I felt even more convinced that I needed to write this book of prayers for pregnancy. A book that would not be simply a glowing celebration of “what to expect!” but an honest companion through a journey that is different for every woman – and filled with more spiritual complexity and questions than our culture often wants to admit around what it means to become a mother.
I want this book to embrace the light and the darkness, the joys and the struggles that are part of pregnancy.
I want to let my heart keep breaking open to stories beyond my own.
This week I’m honored to have a reflection published at NPR’s On Being blog.
It’s about all these facets of the same shimmering truth: light and dark, wholeness and brokenness, my children and the world’s children. It’s one of my favorite things I’ve written lately, and I’m delighted to “birth” it into a bigger world.
As is often the case with writing, my own words in this essay call me to task anew. I need to remember the power of letting my heart be stretched.

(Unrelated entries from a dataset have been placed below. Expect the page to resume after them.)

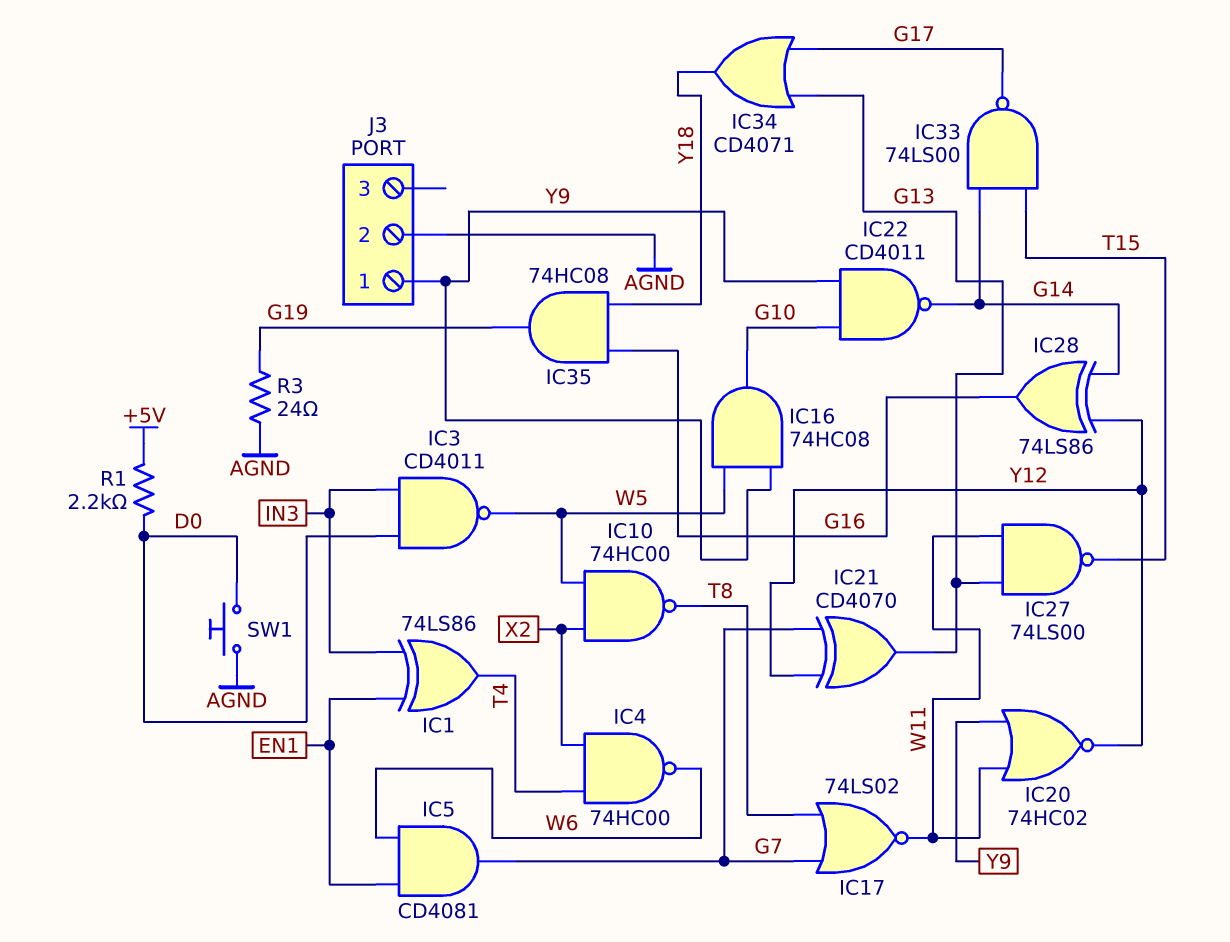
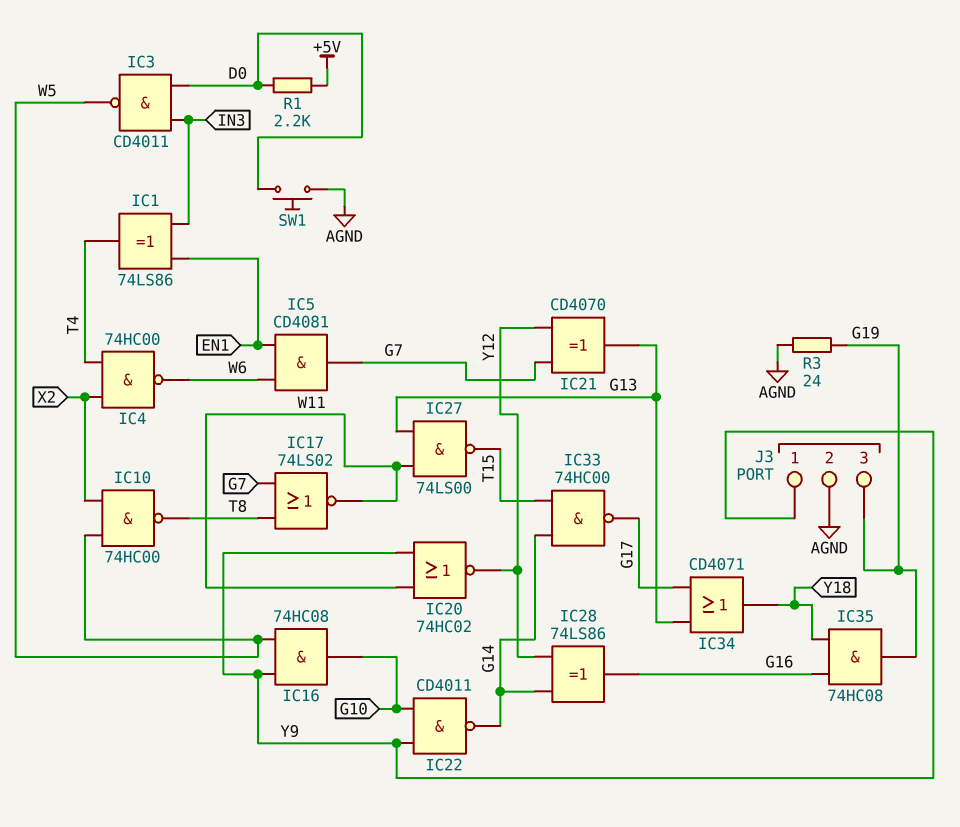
IC33: NAND 74LS00 (in G14, in T15, out G17) -> NAND 74HC00 (in G14, in T15, out G17)
J3 pin 3: none -> G19

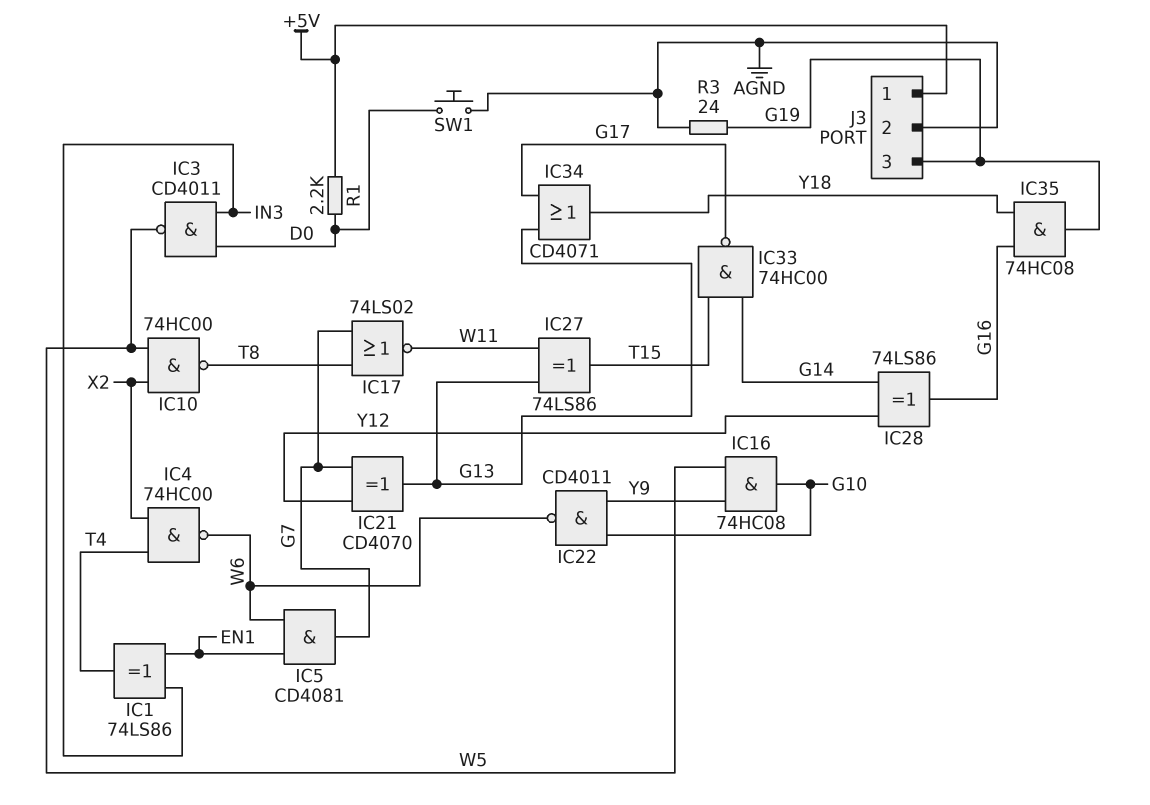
IC20: NOR 74HC02 (in W11, in Y9, out Y12) -> none
IC22: NAND CD4011 (in G10, in Y9, out G14) -> NAND CD4011 (in G10, in Y9, out W6)
IC27: NAND 74LS00 (in G13, in W11, out T15) -> XOR 74LS86 (in G13, in W11, out T15)
J3 pin 1: Y9 -> +5V

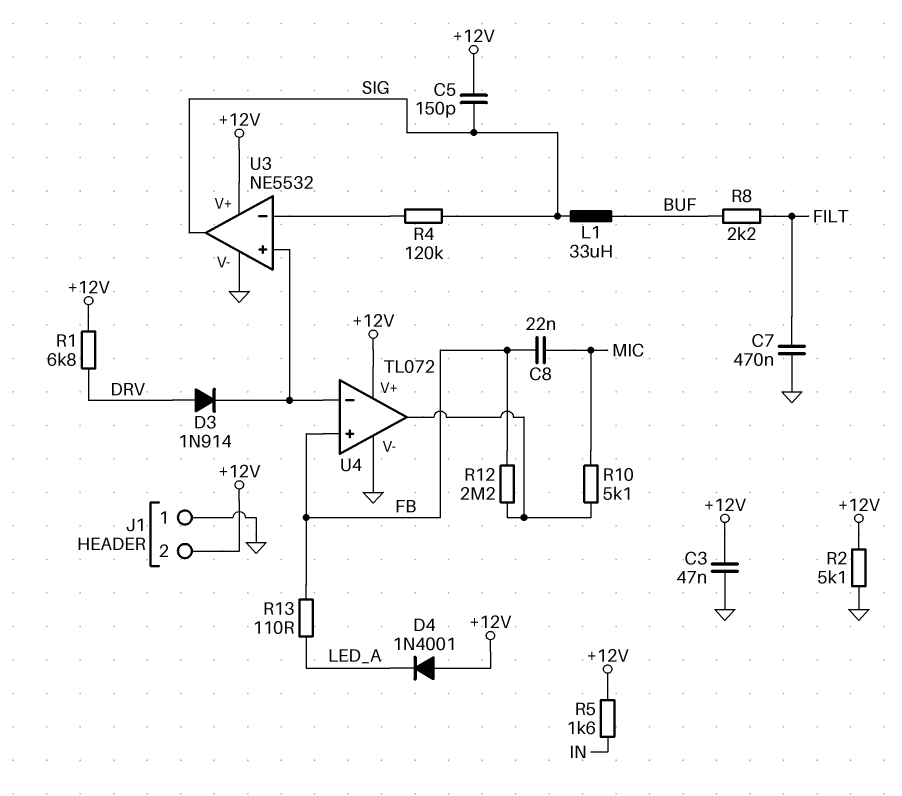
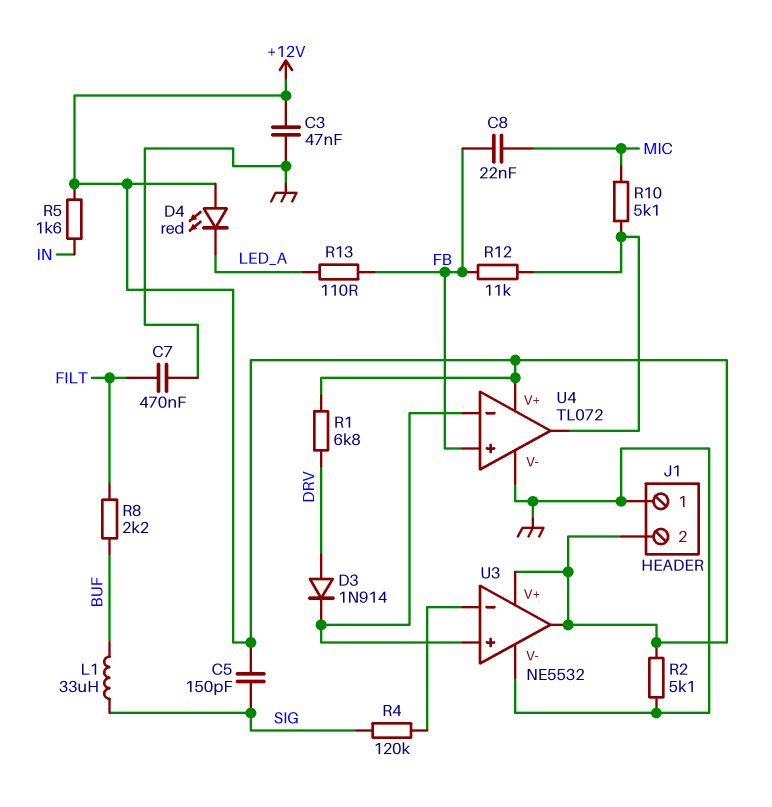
D4: diode 1N4001 (A +12V, K LED_A) -> LED red (A +12V, K LED_A)
R12: 2.2M (FB, U4/out) -> 11k (FB, U4/out)
U3 pin out: SIG -> +12V

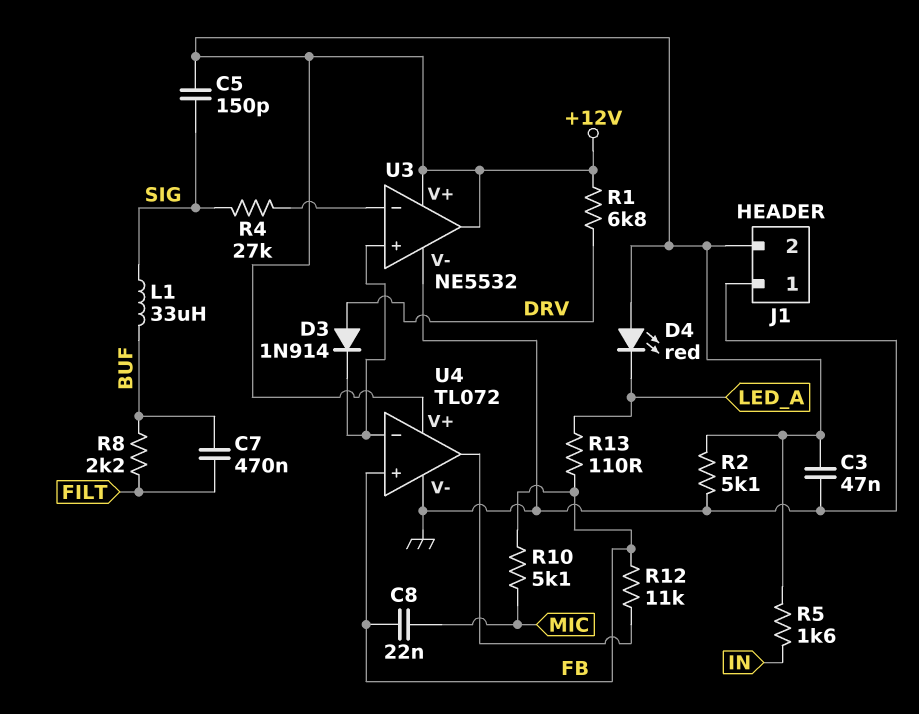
C7: 470nF (FILT, GND) -> 470nF (BUF, FILT)
R4: 120k (SIG, U3/in-) -> 27k (SIG, U3/in-)
R10: 5.1k (MIC, U4/out) -> 5.1k (FB, MIC)

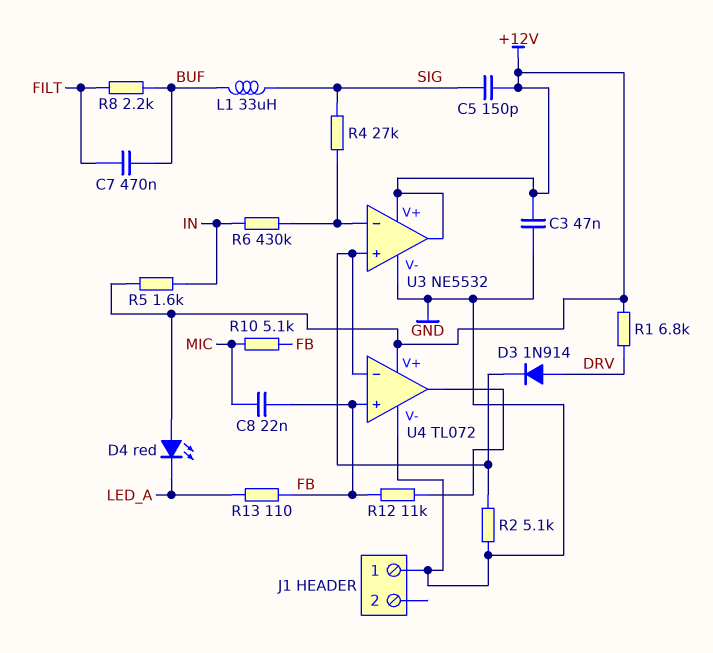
J1 pin 2: +12V -> none
R2: 5.1k (+12V, GND) -> 5.1k (GND, U3/in+)
R6: none -> 430k (IN, U3/in-)

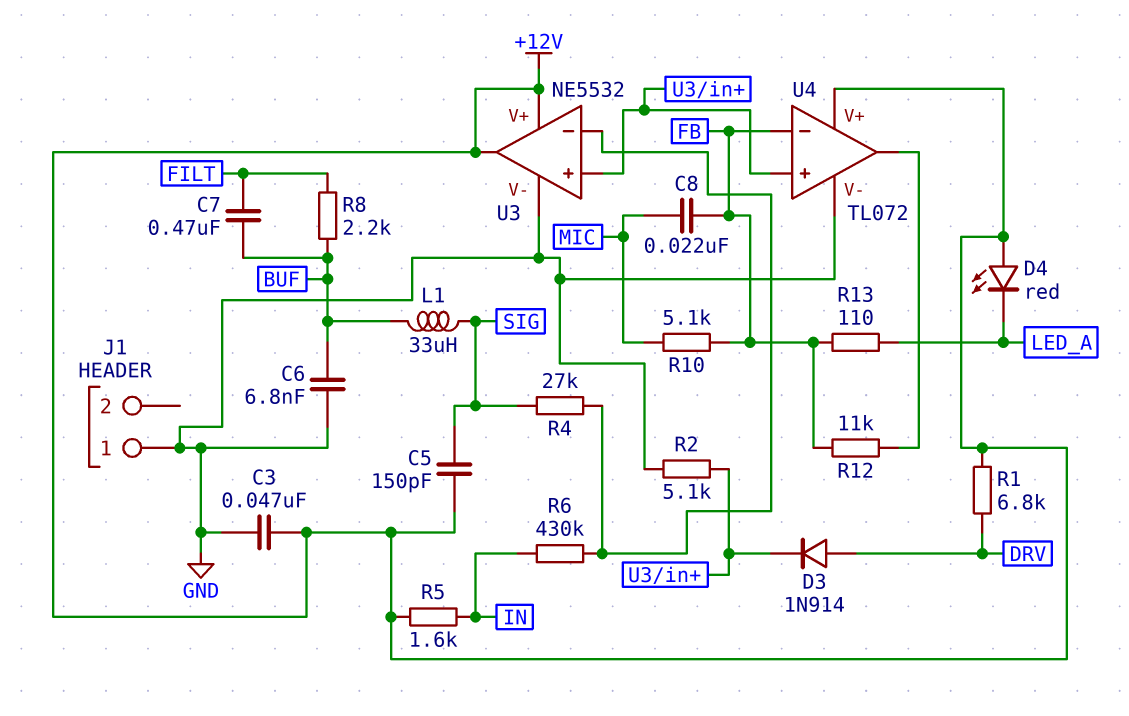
C6: none -> 6.8nF (BUF, GND)
U4 pin in+: FB -> U3/in+
U4 pin in-: U3/in+ -> FB

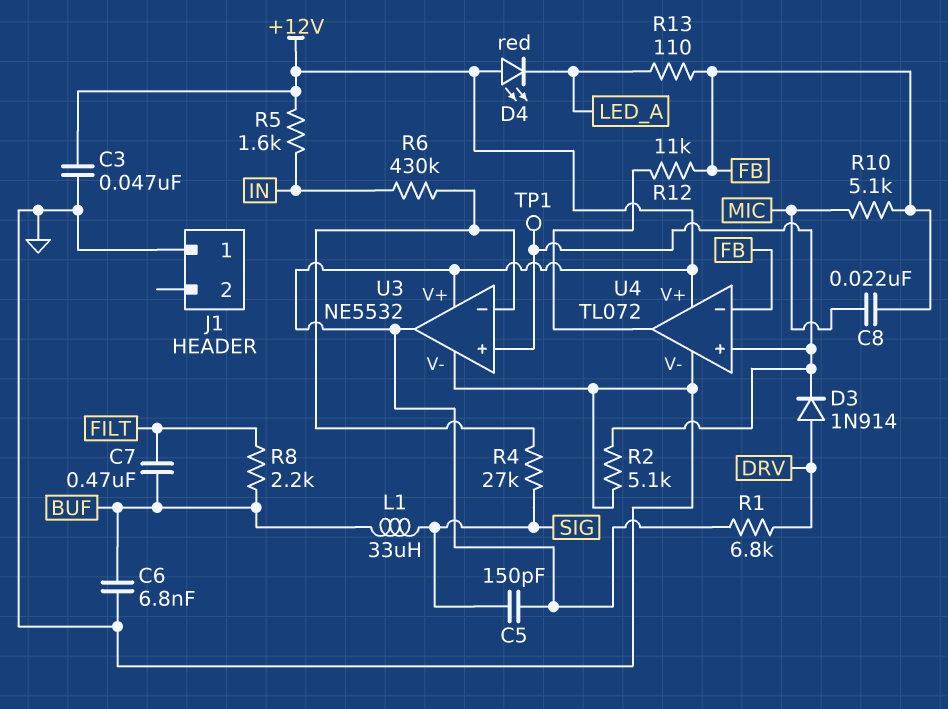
TP1: none -> test point (U3/in+)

As I continue to gestate these twinned books day and night, I’m learning that being pulled into two directions can be a good thing. After all, ever since I have started working professionally in theology, I have done so hand-in-hand with my work as a mother. My callings are multiple, and I keep learning to embrace this truth as life-giving, even in the chaos.
So, too, for these two books. Writing them together creates synergy, cross-pollination, call and response. (Even if these twins will take much longer than nine months for their full growth!)
Because part of being is learning to break in two – to let your heart be shattered by the rough edges of hard stories. To let empathy build up around the wounds so that you remain changed.
And to embrace each encounter – the lovely light and the shadow side – with what it means to be and believe in this broken and beautiful world.
. . .
Thanks to all who have shared such kind feedback on the new Mothering Spirit website! Please take a look around, and let me know if you have any issues with your email subscriptions. Everything should be smooth sailing now…
I love everything you share and do and am so very thrilled for these two big announcements! You’re doing amazing and good work and I, for one, am so thankful! Thank you for continuing to share your beautiful heart full of grace with so many! Prayers!
Amanda, your words are so kind and generous! Thank you for your encouragement – and I’m delighted that my work has touched you!